Berlín, 22 de diciembre de 2014
Marcelo Ivanov pasó junto al coche y observó a la mujer que cabeceaba en su interior. Le habían advertido de que los servicios secretos vaticanos habían enviado a una de sus mejores agentes, pero la hermana María era monja. No es que tuviera nada contra las religiosas, él ni siquiera era católico, pero una monja no podía hacer ciertas cosas. Desde que trabajaba para los Hijos de la Luz había tenido que seguir a todo tipo de individuos, destapar escándalos y pegar alguna paliza, pero aquella misión era mucho más importante. Sus superiores le habían dado carta blanca. No podía ir matando a diestro y siniestro, pero, si las cosas se complicaban, estaba autorizado a usar la violencia, incluso a recurrir al asesinato.
No le habían facilitado mucha información sobre Allan Haddon y Ruth Kerr, lo único que sabía es que tenía que seguirlos hasta que recuperaran un paquete. En cuanto lo tuvieran en sus manos debía hacerse con él. Si cualquiera de los dos veía el contenido del paquete, debía ser eliminado.
El profesor era un caso aparte. Un viejo judío que quería saber demasiado… Tenía que pedir instrucciones, pero seguro que sus jefes lo autorizarían a eliminarlo.
Marcelo Ivanov se paró al final de la calle. El sol comenzaba a salir lentamente en medio de un espeso manto de nubes. La luz grisácea avanzaba sobre el pequeño grupo de casas y las ventanas iluminadas comenzaban a apagarse a medida que la gente salía hacia sus trabajos. Él nunca había tenido un trabajo convencional. Había sido combatiente en Chechenia, agente del SVR y guardaespaldas de varios presidentes europeos. La crisis lo había alejado de las altas esferas y su trabajo con sus clientes de la Iglesia era casi un juego de niños, aunque no cobraba lo suficiente. Echaba de menos la acción, trabajar con un equipo, los hoteles de lujo y las cenas de gala en las que tenía que proteger a sus clientes.

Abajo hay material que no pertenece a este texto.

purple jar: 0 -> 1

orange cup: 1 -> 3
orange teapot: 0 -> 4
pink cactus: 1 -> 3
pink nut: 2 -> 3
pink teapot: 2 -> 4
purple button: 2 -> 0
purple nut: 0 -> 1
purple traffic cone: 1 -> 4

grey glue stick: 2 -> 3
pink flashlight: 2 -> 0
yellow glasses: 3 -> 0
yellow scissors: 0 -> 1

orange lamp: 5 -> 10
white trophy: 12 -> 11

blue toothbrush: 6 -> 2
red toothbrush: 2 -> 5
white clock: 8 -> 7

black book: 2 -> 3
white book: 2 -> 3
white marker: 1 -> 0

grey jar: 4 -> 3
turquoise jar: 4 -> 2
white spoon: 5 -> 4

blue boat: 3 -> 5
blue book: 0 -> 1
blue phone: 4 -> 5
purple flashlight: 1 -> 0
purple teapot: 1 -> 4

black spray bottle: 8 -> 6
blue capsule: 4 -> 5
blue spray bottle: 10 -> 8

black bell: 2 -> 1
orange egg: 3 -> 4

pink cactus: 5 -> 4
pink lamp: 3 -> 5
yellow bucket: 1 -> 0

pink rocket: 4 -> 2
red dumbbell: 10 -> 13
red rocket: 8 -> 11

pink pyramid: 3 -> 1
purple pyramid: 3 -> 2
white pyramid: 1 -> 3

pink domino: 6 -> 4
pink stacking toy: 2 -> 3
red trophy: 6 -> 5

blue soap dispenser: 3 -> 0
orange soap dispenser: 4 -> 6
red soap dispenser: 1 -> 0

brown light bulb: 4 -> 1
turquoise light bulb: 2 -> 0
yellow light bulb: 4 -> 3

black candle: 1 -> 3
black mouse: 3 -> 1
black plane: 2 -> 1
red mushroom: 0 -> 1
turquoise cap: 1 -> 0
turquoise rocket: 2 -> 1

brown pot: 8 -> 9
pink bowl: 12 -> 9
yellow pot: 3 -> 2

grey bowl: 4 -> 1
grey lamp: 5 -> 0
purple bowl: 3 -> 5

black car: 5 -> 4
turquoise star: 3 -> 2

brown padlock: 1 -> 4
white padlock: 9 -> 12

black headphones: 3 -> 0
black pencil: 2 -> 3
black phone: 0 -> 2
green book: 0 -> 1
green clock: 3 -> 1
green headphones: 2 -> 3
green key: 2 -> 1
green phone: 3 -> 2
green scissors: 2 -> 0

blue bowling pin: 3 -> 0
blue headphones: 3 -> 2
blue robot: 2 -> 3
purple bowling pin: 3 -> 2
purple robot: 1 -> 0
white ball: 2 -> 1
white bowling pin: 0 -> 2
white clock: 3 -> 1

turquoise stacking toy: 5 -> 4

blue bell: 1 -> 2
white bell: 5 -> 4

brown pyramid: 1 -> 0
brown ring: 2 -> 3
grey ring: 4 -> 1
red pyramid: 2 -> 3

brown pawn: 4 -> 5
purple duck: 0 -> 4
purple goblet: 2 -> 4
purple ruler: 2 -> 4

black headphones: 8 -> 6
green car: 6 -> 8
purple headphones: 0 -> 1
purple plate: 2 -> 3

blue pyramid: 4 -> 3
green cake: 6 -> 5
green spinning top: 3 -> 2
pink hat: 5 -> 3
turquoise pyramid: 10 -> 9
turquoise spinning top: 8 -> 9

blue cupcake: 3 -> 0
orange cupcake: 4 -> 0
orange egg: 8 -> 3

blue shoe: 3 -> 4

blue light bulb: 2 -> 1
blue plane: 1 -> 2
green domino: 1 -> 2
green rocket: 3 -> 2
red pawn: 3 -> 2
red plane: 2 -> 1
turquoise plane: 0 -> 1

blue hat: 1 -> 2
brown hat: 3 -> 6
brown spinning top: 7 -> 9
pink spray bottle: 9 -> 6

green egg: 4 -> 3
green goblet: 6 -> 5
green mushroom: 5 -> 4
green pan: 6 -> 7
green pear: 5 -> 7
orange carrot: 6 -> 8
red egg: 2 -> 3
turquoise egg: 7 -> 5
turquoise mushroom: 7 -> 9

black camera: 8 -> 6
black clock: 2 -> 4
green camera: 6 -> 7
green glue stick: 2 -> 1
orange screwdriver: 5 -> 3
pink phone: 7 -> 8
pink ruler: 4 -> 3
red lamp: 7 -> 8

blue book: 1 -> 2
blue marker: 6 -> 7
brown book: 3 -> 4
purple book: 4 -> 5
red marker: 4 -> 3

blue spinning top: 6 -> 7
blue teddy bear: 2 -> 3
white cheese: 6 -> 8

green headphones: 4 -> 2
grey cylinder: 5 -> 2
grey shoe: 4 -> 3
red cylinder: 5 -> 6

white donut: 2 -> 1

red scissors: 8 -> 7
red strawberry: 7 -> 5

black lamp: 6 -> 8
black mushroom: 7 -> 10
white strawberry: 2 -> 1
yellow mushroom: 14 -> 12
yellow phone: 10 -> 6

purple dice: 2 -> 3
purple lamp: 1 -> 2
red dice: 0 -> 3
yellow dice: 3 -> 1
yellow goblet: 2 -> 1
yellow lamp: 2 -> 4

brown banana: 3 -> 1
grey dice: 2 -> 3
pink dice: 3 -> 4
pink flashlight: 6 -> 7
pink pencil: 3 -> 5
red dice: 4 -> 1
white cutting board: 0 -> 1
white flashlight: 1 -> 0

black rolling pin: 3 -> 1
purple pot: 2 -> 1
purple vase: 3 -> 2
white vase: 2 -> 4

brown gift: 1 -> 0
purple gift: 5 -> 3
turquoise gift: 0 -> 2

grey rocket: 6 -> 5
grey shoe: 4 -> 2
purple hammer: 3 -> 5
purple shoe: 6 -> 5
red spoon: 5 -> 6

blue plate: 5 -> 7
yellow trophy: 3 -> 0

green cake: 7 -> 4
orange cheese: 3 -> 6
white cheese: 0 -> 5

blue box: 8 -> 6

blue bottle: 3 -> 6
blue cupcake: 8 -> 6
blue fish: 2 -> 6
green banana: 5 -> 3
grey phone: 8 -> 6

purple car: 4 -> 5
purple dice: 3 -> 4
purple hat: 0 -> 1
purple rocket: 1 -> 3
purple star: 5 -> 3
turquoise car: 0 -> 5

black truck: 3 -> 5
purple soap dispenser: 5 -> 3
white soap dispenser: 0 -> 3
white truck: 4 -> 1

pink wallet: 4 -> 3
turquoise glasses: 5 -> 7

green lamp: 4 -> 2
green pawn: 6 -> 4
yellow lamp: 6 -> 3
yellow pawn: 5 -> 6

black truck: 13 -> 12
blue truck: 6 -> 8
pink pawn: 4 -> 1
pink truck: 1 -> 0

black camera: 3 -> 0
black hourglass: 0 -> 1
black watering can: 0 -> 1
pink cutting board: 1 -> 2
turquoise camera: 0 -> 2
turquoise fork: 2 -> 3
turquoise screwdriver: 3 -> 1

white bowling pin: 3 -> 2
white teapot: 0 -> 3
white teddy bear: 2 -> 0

La puerta de la casa se abrió y aparecieron tres figuras con gorros de montaña y forros polares. Sin duda se trataba de Haddon, Kerr y Peres. La figura más pequeña parecía incómoda con el inmenso abrigo.
Marcelo caminó con paso acelerado hacia su coche. No sabía adónde se dirigían y, si los perdía de vista, le podía costar días encontrar de nuevo su rastro.
El viejo Volvo del profesor lanzó una gran nube de humo negro y arrancó. Unos segundos después dos coches más los seguían por la carretera nevada.